The googlebot 'nocrawl' method and PageRank - Google Search and SEO forum at WebmasterWorld - WebmasterWorld

Forum Moderators: Robert Charlton & goodroi

Message Too Old, No Replies

The googlebot 'nocrawl' method and PageRank

Webnauts

6:22 am on Mar 7, 2009 (gmt 0)

10+ Year Member

First please read a post of the Google Web Spam Team Engineer Matt Cutts:

I wanted to mention one more way to block Googlebot by using wildcards in robots.txt (Google supports wildcards like '*' in robots.txt). Here's how:
1. Add the parameter like [mattcutts.com...] to pages that you don't want fetched by Googlebot.
2. Add the following to your robots.txt:
User-agent: Googlebot
Disallow: *googlebot=nocrawl
[mattcutts.com...]
Because I strictly do not use the "nofollow" attribute, and for an example, one reason is because I would like to preserve the option to tell other search engines to follow certain internal and external links but Google not.
I already implemented the above method and I see in my Google Webmaster Tools that those links where forbidden. So far so good.
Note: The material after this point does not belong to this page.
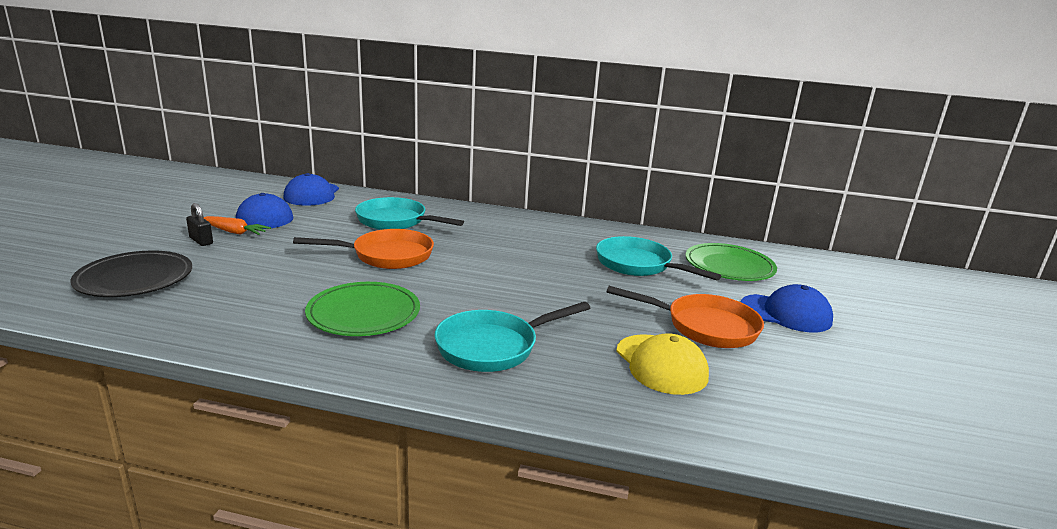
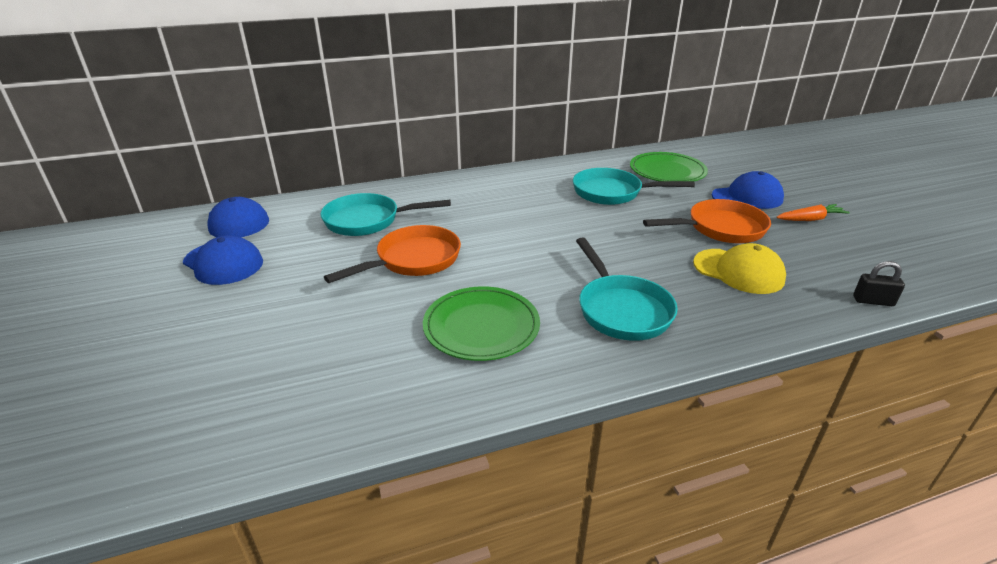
camera: 30 degrees left, 10 degrees up
(135, 279) = (189, 396): black plate -> none
(201, 241) = (196, 319): black padlock -> black padlock (873, 301)
(234, 232) = (219, 294): orange carrot -> orange carrot (810, 219)
(493, 346) = (621, 309): turquoise pan -> turquoise pan turned 45 degrees counterclockwise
It works.
In addition I added to the links destination pages the meta tag directives "noindex,nofollow,noarchive,nosnippet" or in some cases I took care of that with X-Robots.
Again I must repeat what Matt Cutts said:
"We may see links to the pages with the nocrawl parameter, but we won't crawl them. At most, we would show the url reference (the uncrawled link), but we wouldn't ever fetch the page."
For that case, about Google showing the url reference is not possible, since I have additionally implemented in the robots.txt the "noindex" directive like this:
Disallow: *googlebot=nocrawl
So here is my question:
Do those links accumulate PR? Do I leak PR?
Any thoughts?
[edited by: tedster at 8:13 am (utc) on Mar. 7, 2009]
[edit reason] shorter quote - fair use copyright rule [/edit]

tedster

9:51 am on Mar 7, 2009 (gmt 0)

WebmasterWorld Senior Member

10+ Year Member

Yes, a url that is not indexed still accumulates PageRank -- unless the links that point to it all use a nofollow attribute. If by "leaking" PR you mean these urls can accumulate PR but they can't circulate it back into the site, that is true. They become a kind of black hole for PR ;)

johnnie

10:19 am on Mar 7, 2009 (gmt 0)

WebmasterWorld Senior Member

10+ Year Member

Do those links accumulate PR? Do I leak PR?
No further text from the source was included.